We have had some debate on this practice, but to me prevention is the way to go and I'll tell you why. I had a cycle about 2 and a half years ago that left my right testicle with permenant atrophy. Human Chorionic Gonadotropin (HCG) didnt help. If I were to have taken Human Chorionic Gonadotropin (HCG) throughout, the atrophy would never have set in. It just makes sense to me. In my last 3 cycles taking Human Chorionic Gonadotropin (HCG) like this, my recovery has been awsome! No atrophy, no gyno...its been nice!
 
eastarr69 said:
i dont use deca, so someone else will have to tell you how long that sits in the system, but you would run it for the last shot until it is out of the system, then i assume you will be running clomid or something...i generally run omna, and i run proviron until i start the clomid which is 3 weeks after last injection since it is in my system that long, then on to the clomid..

E


I think Deca remaind in your system for 2-3 weeks after your last shot I made some of my best gains after my last shot.
 
Sorry guys, but maybe there is something I did not understand:
I never thougt it was a good idea to run Nolva or Clomid while I'm still with Proviron:rolleyes:
 
Batman said:
Sorry guys, but maybe there is something I did not understand:
I never thougt it was a good idea to run Nolva or Clomid while I'm still with Proviron:rolleyes:

I'm not sure what info you got, but what were the reasons that you understand to be correct?

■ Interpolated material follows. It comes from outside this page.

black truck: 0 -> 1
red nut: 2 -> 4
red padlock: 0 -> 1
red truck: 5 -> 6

Proviron is used to stimulate spermagenisus, and to increase free test by occupying SHBGs. I am not sure what negative interactions they would have. I can understand that some might think that proviron is a strong enough androgen to count act the effects of clomid when using it to reestablish your HPTA, but in my experiences 25mg ED shouldnt effect the restoration of the HPTA. 50+mg can have a negative effect on the restoration of the HPTA, but doses up to 150mg ED will only suppress the HPTA in some cases.
 
LAWNSAVER said:
I'm not sure what info you got, but what were the reasons that you understand to be correct?

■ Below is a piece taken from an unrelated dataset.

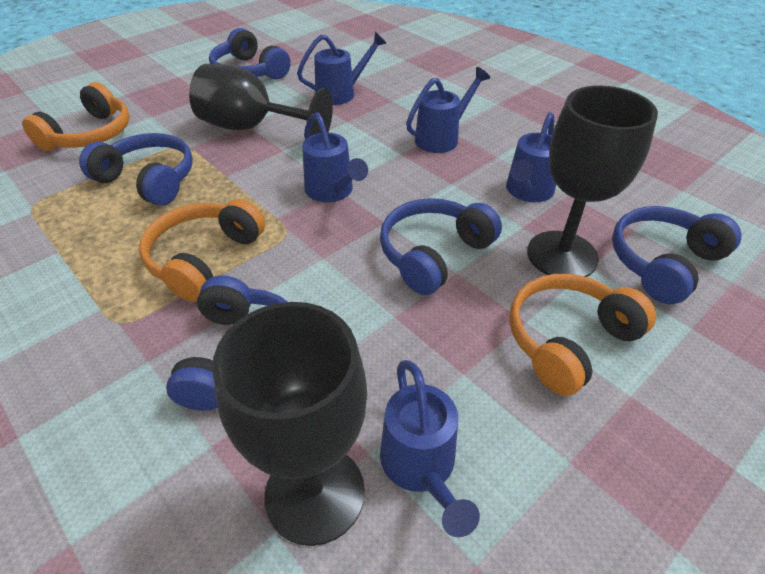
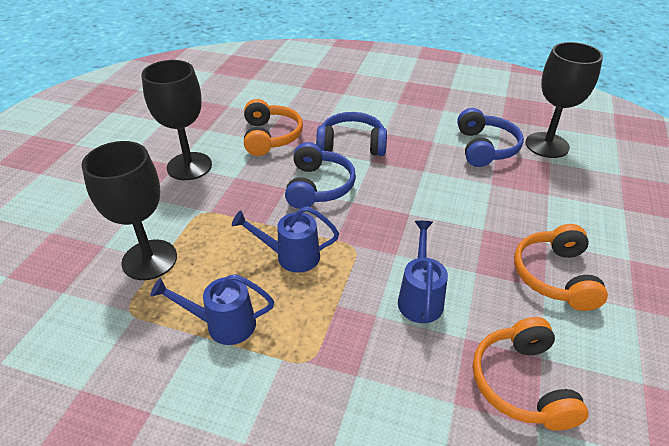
blue headphones: 5 -> 3
blue watering can: 5 -> 3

Proviron is used to stimulate spermagenisus, and to increase free test by occupying SHBGs. I am not sure what negative interactions they would have. I can understand that some might think that proviron is a strong enough androgen to count act the effects of clomid when using it to reestablish your HPTA, but in my experiences 25mg ED shouldnt effect the restoration of the HPTA. 50+mg can have a negative effect on the restoration of the HPTA, but doses up to 150mg ED will only suppress the HPTA in some cases.

I agree with what you said. Much depends on dosage you use. Here (Italy) dosage of Proviron is 50mg each tablet and I personally like the "hard" look that proviron has on me. I use a dosage of 100/150 mg/day. Many people here do the same, so it's quite normal not using prviron and clomid together not to have different inputs on your HPTA at the same time.